In dem Interview, das bereits Anfang Februar geführt wurde, spricht der Pontifex unter anderem über den Stärkeren, der "den Mut der weißen Fahne hat, zu verhandeln". Besonders der Begriff der "weißen Fahne" wurde in der Ukraine als Aufforderung zur Kapitulation verstanden und löste erboste Reaktionen aus. "Es erscheint merkwürdig, dass der Papst nicht zur Verteidigung der Ukraine aufruft, nicht Russland als Aggressor verurteilt, der Zehntausende Menschen tötet", schrieb der frühere Abgeordnete und Vize-Innenminister Anton Heraschtschenko auf der Plattform X (früher Twitter).
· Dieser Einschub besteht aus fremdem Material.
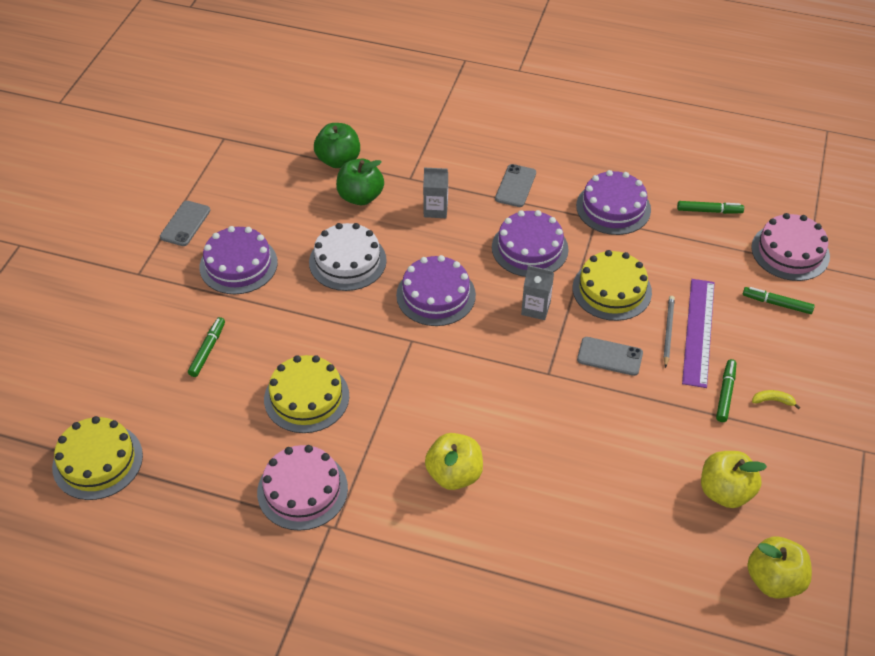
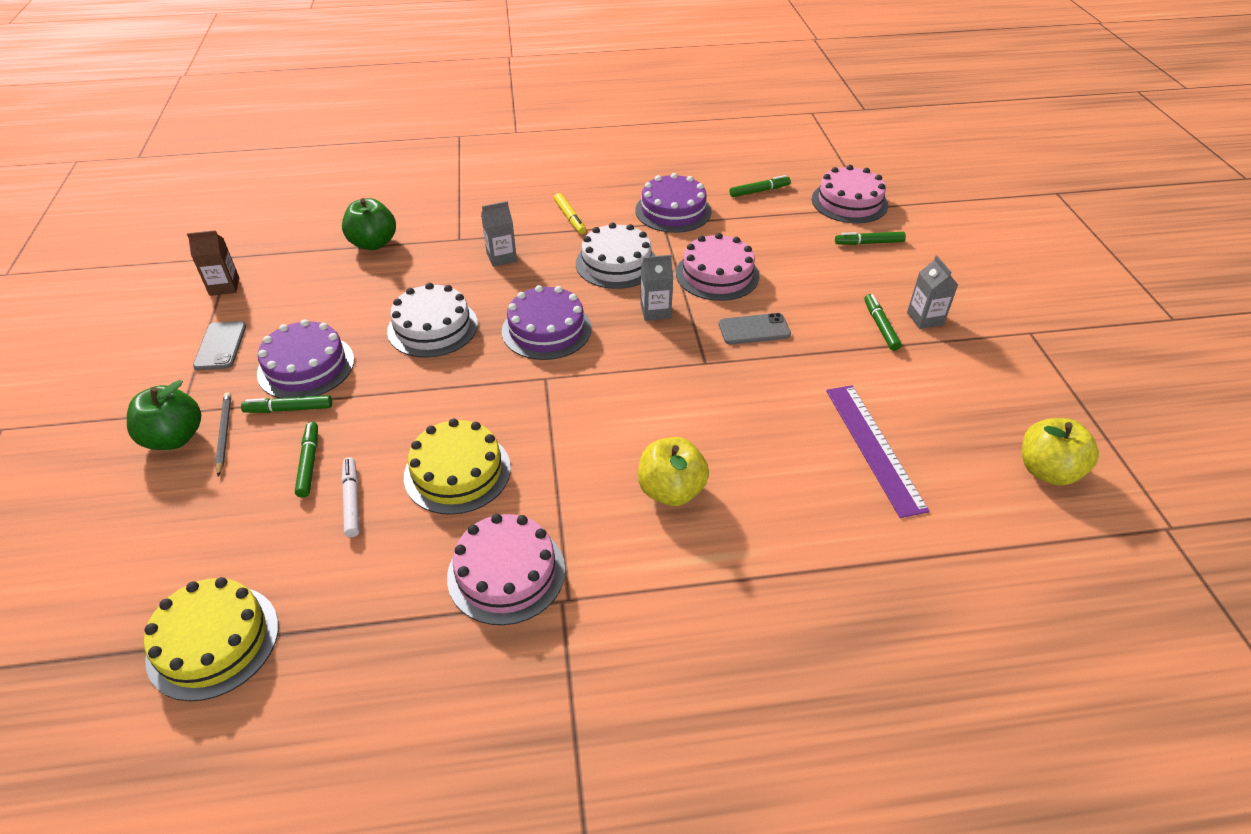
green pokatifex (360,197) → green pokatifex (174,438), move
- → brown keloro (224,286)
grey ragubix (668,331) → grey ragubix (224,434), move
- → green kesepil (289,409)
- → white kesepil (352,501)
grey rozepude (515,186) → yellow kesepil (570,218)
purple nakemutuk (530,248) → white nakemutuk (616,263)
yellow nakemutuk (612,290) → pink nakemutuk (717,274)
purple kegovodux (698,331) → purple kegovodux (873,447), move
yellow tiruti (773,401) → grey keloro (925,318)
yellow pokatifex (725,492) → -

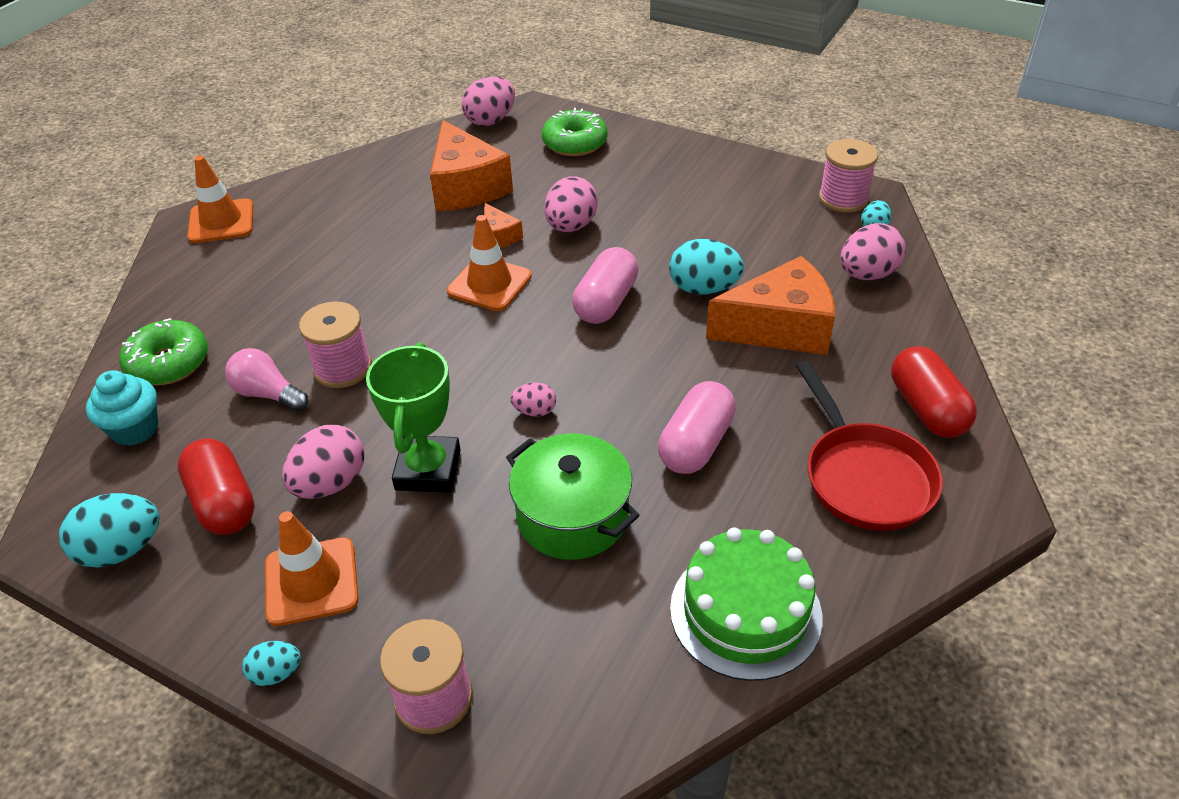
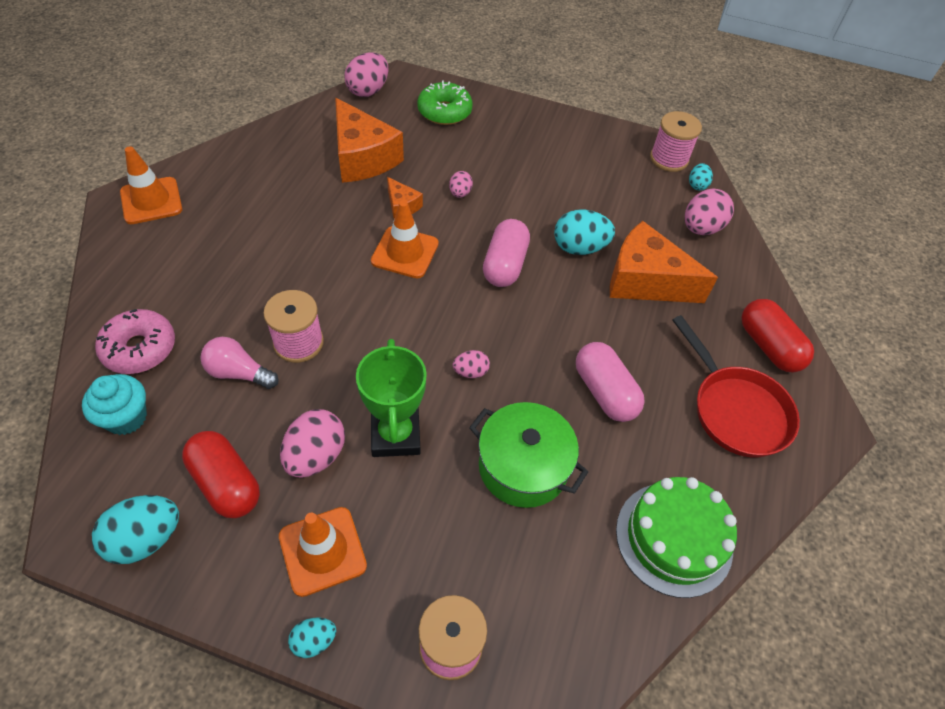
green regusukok (168,363) → pink regusukok (139,348)
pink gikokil (571,226) → pink gikokil (460,193), x0.55
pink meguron (696,444) → pink meguron (604,392), 45 degrees counterclockwise
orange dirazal (780,328) → orange dirazal (645,280), 135 degrees counterclockwise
Der ehemalige ukrainische Botschafter in Österreich, Olexander Scherba, nannte den Papst einen "Kleingläubigen". Offizielle Kiewer Stellen äußerten sich nicht.
Polen: Wo bleibt der Appell an Putin?
In Polen kritisierte Außenminister Radoslaw Sikorski den Aufruf. "Wie wäre es, wenn man zum Ausgleich (Russlands Präsident Wladimir) Putin ermutigt, den Mut zu haben, seine Armee aus der Ukraine abzuziehen? Dann würde sofort Frieden einkehren, ohne dass Verhandlungen nötig wären", schrieb Sikorski auf X. Polen ist einer der engagiertesten politischen und militärischen Unterstützer der Ukraine.
Strack-Zimmermann schämt sich als Katholikin
Die FDP-Politikerin Marie-Agnes Strack-Zimmermann machte indes auf X ihrem Ärger Luft: Lieber solle der Papst "laut und unüberhörbar die brutalen russischen Täter" zum Waffenstillstand auffordern.
Gegenüber den Zeitungen der Funke Mediengruppe stellte sie die Frage: "Und warum in Gottes Namen verurteilt er nicht die verbale mörderische Hetze von Kyrill I., Vorsteher der Russisch-Orthodoxen Kirche und Ex-KGB-Agent, dem ukrainischen Volk gegenüber?" Strack-Zimmermann fügte hinzu: "Ich schäme mich als Katholikin, dass er das unterlässt."
Göring-Eckardt: Nur Putin kann den Krieg beenden
Auch bei den Grünen stieß der Appell auf Kritik. Bundestagsvizepräsidentin Katrin Göring-Eckardt sagte dem Redaktionsnetzwerk Deutschland (RND): "Niemand möchte mehr Frieden als die Ukraine." Auf ihrem Territorium herrsche seit zehn Jahren Krieg, unzählige Menschen seien getötet worden. Göring-Eckardt fügte hinzu: "Es ist Wladimir Putin, der den Krieg und das Leid sofort beenden kann - nicht die Ukraine. Wer von der Ukraine verlangt, sich einfach zu ergeben, gibt dem Aggressor, was er sich widerrechtlich geholt hat, und akzeptiert damit die Auslöschung der Ukraine." Göring-Eckardt betonte: "Über Frieden wird und muss verhandelt werden - aber auf Augenhöhe."
Evangelische Kirche: Recht des vermeintlich Stärkeren darf nicht siegen
Die Präsidentin des Evangelischen Kirchentages 2025 in Hannover, Anja Siegesmund, sagte dem RND: "Die Sehnsucht nach Frieden darf nicht dazu führen, dass das Recht des vermeintlich Stärkeren siegt."
Das gesamte Interview mit Papst Franziskus soll im Schweizer Fernsehen am 20. März ausgestrahlt werden.